May 18, 2015 12:26 PM EDT

 

 

UNITED STATES

SECURITIES AND EXCHANGE COMMISSION

Washington, DC 20549

 

 

FORM 8-K

 

 

CURRENT REPORT

Pursuant to Section 13 or 15(d)

of the Securities Exchange Act of 1934

Date of Report (Date of earliest event reported) May 18, 2015

 

 

 

Commission File
Number

    

Exact Name of Registrant as Specified in Its Charter; State of

Incorporation; Address of Principal Executive Offices;

and Telephone Number

    

IRS Employer
Identification
Number

1-16169     

EXELON CORPORATION

(a Pennsylvania corporation)

10 South Dearborn Street

P.O. Box 805379

Chicago, Illinois 60680-5379

(800) 483-3220

     23-2990190

 

 

Check the appropriate box below if the Form 8-K filing is intended to simultaneously satisfy the filing obligation of the registrant under any of the following provisions:

 

¨ Written communications pursuant to Rule 425 under the Securities Act (17 CFR 230.425)

 

¨ Soliciting material pursuant to Rule 14a-12 under the Exchange Act (17 CFR 240.14a-12)

 

¨ Pre-commencement communications pursuant to Rule 14d-2(b) under the Exchange Act (17 CFR 240.14d-2(b))

 

¨ Pre-commencement communications pursuant to Rule 13e-4(c) under the Exchange Act (17 CFR 240.13e-4(c))

 

 

 


Section 8 – Other Events

Item 8.01 Other Events.

As previously disclosed, on April 29, 2014, Exelon Corporation, a Pennsylvania corporation (“Exelon”), entered into an Agreement and Plan of Merger (the “Original Merger Agreement”) by and among Exelon, Purple Acquisition Corp., a Delaware corporation and a wholly owned subsidiary of Exelon (“Merger Sub”), and Pepco Holdings, Inc., a Delaware corporation (“PHI”). The Original Merger Agreement was amended and restated by the Amended and Restated Agreement and Plan of Merger, dated as of July 18, 2014, among Exelon, Merger Sub and PHI.

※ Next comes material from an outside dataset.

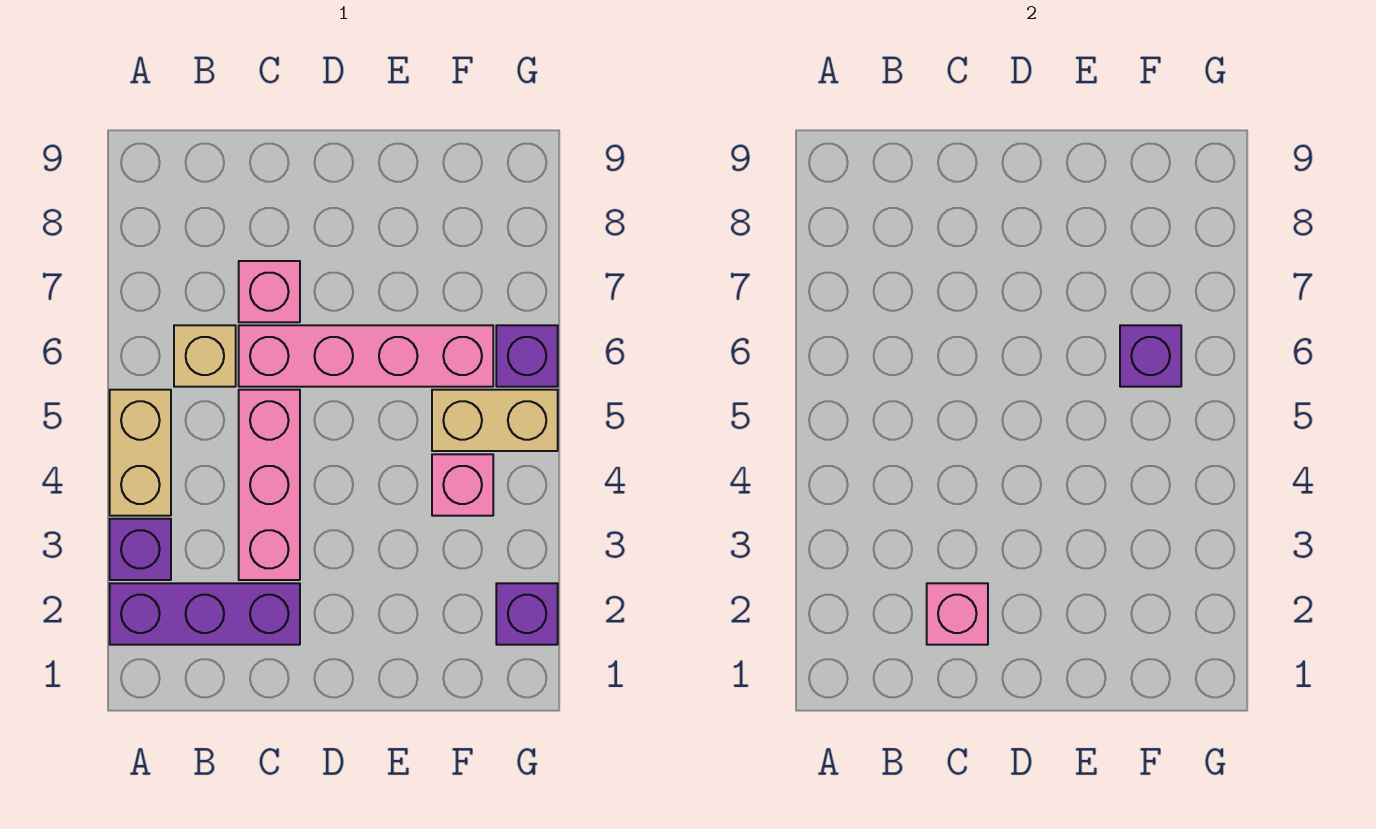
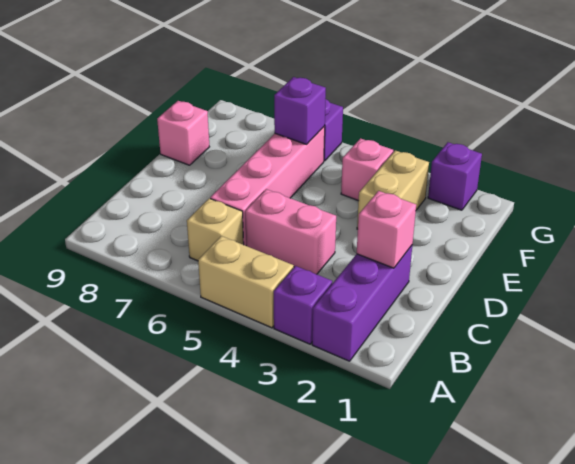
pink brick C3:C5 level 1 -> pink brick C4:C5 level 1
pink brick C7 level 1 -> pink brick E9 level 1
tan brick F5:G5 level 1 -> tan brick E3:F3 level 1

Also as previously disclosed, on May 15, 2015, Exelon and PHI announced that the Maryland Public Service Commission (the MPSC) issued its order approving the merger but modifying a number of the proposed conditions. On May 18, 2015, Exelon and PHI announced that they have completed their review of the MPSC’s order approving their merger and have committed to fulfill the modified, more stringent conditions and package of customer benefits requested by the MPSC. A copy of the joint press release concerning the acceptance of the MPSC order issued by Exelon and PHI is attached as Exhibit 99.1 A copy of the MPSC order is available at the MPSC’s website at: www.psc.state.md.us as Order No. 86990 in Case 9361.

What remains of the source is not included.